De notaris ontvangt een kopie van deze brief.

Hoogachtend,

mr. M.J.C. van Leeuwen,

fungerend voorzitter

-----

KAMER VOOR HET NOTARIAAT IN HET RESSORT ARNHEM-LEEUWARDEN

Kenmerk:         C/05/347659 KL RK 19 - 2

beslissing van de kamer voor het notariaat op het verzet van

[xxx] ,

wonende te [xxx],

klager,

tegen de beslissing van de voorzitter van de kamer van 20 december 2018 op de klacht tegen

[xxx] ,

notaris te [xxx].

Partijen zullen verder als klager en de notaris worden aangeduid.

1.       Het verloop van de procedure

1.1     Voor het verloop van de procedure tot aan de beslissing hierboven genoemde beslissing van de voorzitter van 20 december 2018  wordt verwezen naar hetgeen in die beslissing is overwogen.

1.2     De voorzitter heeft in zijn beslissing de klacht kennelijk niet-ontvankelijk verklaard.

1.3     Klager heeft bij e-mail van 5 januari 2019 verzet ingesteld tegen de beslissing van de voorzitter.

1.4     Klager heeft niet te kennen gegeven dat hij op het verzet gehoord wilde worden. Het verzet is daarom behandeld in raadkamer van de zitting van 8 mei 2019.

2.       De beoordeling van het verzet

2.1 Artikel 99 lid 15 van de Wet op het Notarisambt (Wna) bepaalt dat tegen een beslissing van de voorzitter zoals hierboven bedoeld verzet kan worden ingesteld binnen veertien dagen na de dag van verzending van die beslissing.

2.2 In deze zaak is de beslissing van de voorzitter bij brief van 20 december 2018 aan klager verzonden. Dit betekent dat de termijn voor indiening van een verzetschrift in deze zaak is geëindigd op

3 januari 2019. Het verzetschrift is ingediend per e-mail van 5 januari 2019.

Het verzet is dus te laat, want na het verstrijken van de termijn van veertien dagen van artikel 99 lid 15 Wna ingesteld.

2.3 Klager heeft weliswaar gewezen op het feit dat hij in het buitenland verblijft en zijn post met vertraging ontvangt, maar deze omstandigheden komen in beginsel voor zijn eigen risico. Feiten of omstandigheden op grond waarvan van dit uitgangspunt afgeweken moet worden, zijn niet gesteld en niet gebleken.

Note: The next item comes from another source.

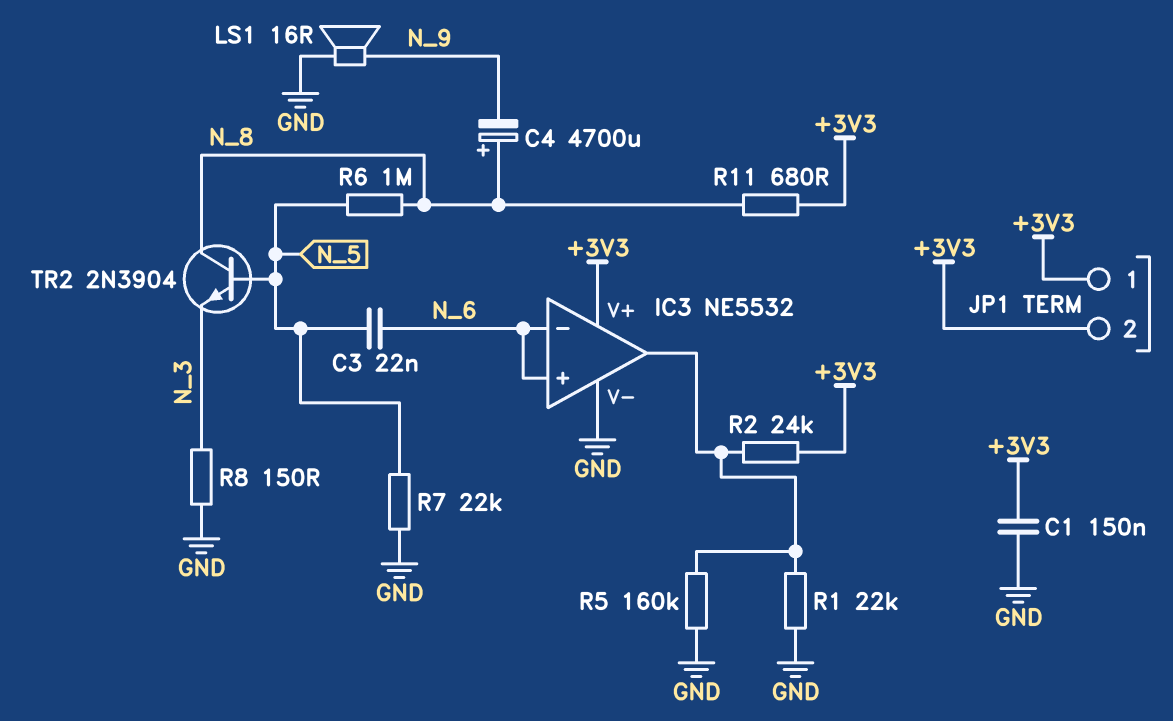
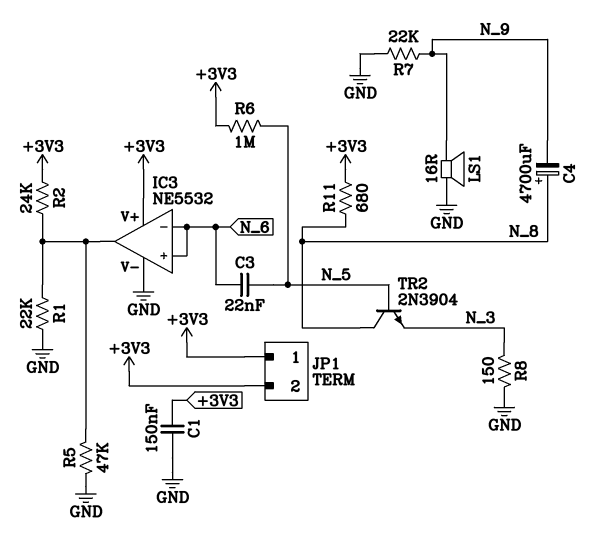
R5: 160k (GND, IC3/out) -> 47k (GND, IC3/out)
R6: 1M (N_5, N_8) -> 1M (+3V3, N_5)
R7: 22k (GND, N_5) -> 22k (GND, N_9)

2.4 Uit het voorgaande volgt dat klager in zijn verzet niet-ontvankelijk moet worden verklaard. Dit brengt mee dat de kamer niet toekomt aan een inhoudelijke beoordeling van het verzet.

3.       De beslissing

De kamer voor het notariaat in het ressort Arnhem-Leeuwarden:

-        Verklaart klager niet-ontvankelijk in het verzet tegen de beslissing van de voorzitter van de kamer

van 20 december 2018.

Deze beslissing is gegeven door

Deze beslissing is gegeven door mr. drs. M.J. Blaisse, voorzitter,

mr. M.C.J. Heessels, mr. D.E.M.J. Eggels, leden, en in tegenwoordigheid van

mr. M.J. Derksen, secretaris, door de voorzitter in het openbaar uitgesproken op 10 mei 2019.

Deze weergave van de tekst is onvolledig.